You wrote regarding your mother: “I can see resemblances in her nature and mine”. From your short post I see resemblance between your mother and every human being, and most other animals as well.

Let’s look at that resemblance: “My mother easily gets angry  and  upset with me… She’s afraid of my brother and  is very submissive in his presence”-  if  you look at dog behavior, when a  dog fears a bigger, aggressive dog, it submits, turns to  its back and submits, the bigger dog is satisfied and walks away, leaving the submitted dog uninjured and alive. On the other hand, if a dog encounters a smaller, weaker dog, it will display aggression toward it, and the smaller dog may be  the one to submit.

You wrote about your mother: “I am also worried for her as it’s time  for me to get back to my life and she will not have anyone to vent to or vent at.  I  don’t enjoy being vented at but she needs an outlet for her fears and frustrations”. Going back to my canine example, the smaller, weaker dog that submitted, is thinking to itself (if it could think): I better stick around in the submission position because  it  will make this other aggressive dog feel better. No, I don’t like being barked at, it  feels bad, but she needs to bark at someone weaker. If I am not here, she may have no one weaker to bark at.

I suggest that you do worry for yourself and exit the situation where you are the object of your mother’s aggression. Sure aggression is born  out of fear, but it is still aggression. Plus, your submission, and  her continuing to vent, will not resolve her fear.
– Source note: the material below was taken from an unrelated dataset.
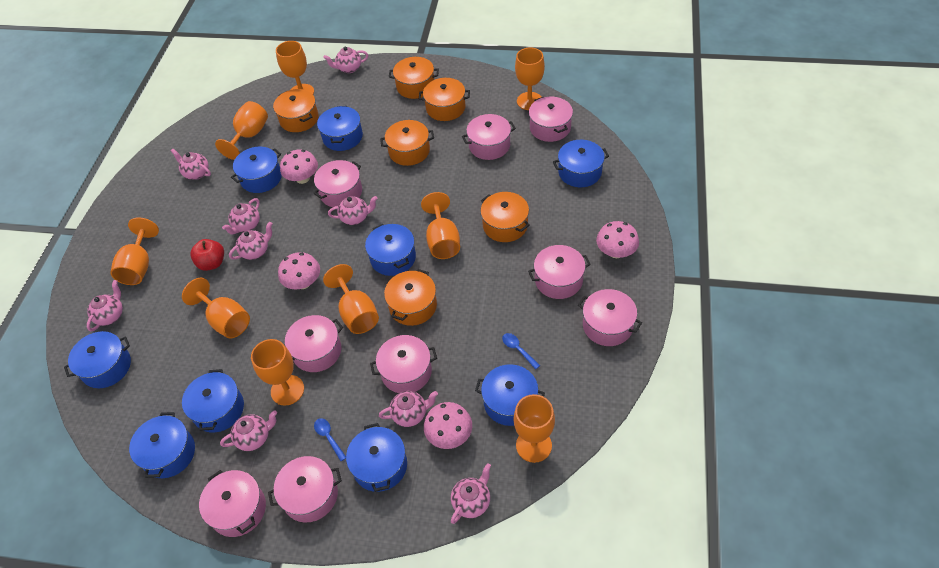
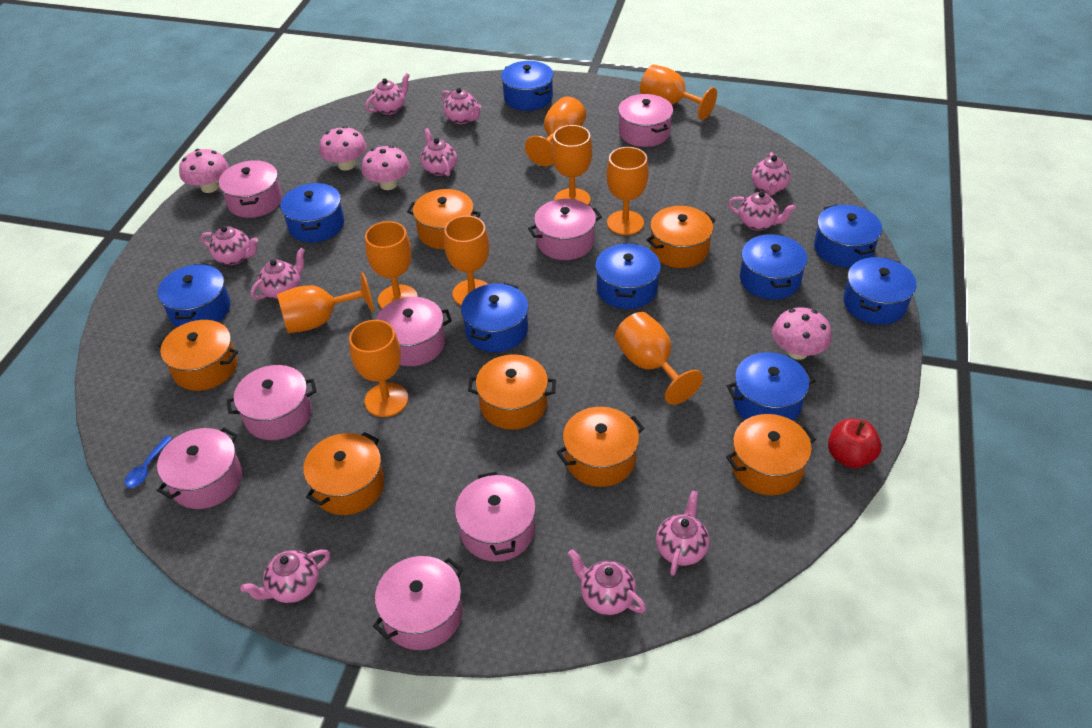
blue spoon: 2 -> 1
orange pot: 6 -> 7
pink pot: 9 -> 8
pink teapot: 9 -> 10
It  is only a distraction from her fear.

I figure your inner voice which you wrote about June of this year, is the mental representative of your aggressive mother, isn’t it: “My inner  voice… It’s scolding me, telling  me I’m giving up before I begin… I feel like I haven’t got  too many  lucky breaks and  I could use some to  feel  I’m being  looked after. I struggle for every little thing- what  should  I say, how should I counter this, how should I justify this- so much so that  I feel I  have neither intelligence nor judgment left”-

Your mother is not going to give you the “lucky breaks” you need, because she needs to vent, she  needs to  distract herself from her fear via aggression displayed against you. And you will continue to  not be “looked after” by your mother. So better you look after yourself and not avail yourself to your mother, not submit to her, not volunteer to be the object of her venting.

Away from her, you have a chance to  resurrect that intelligence and judgment you mentioned.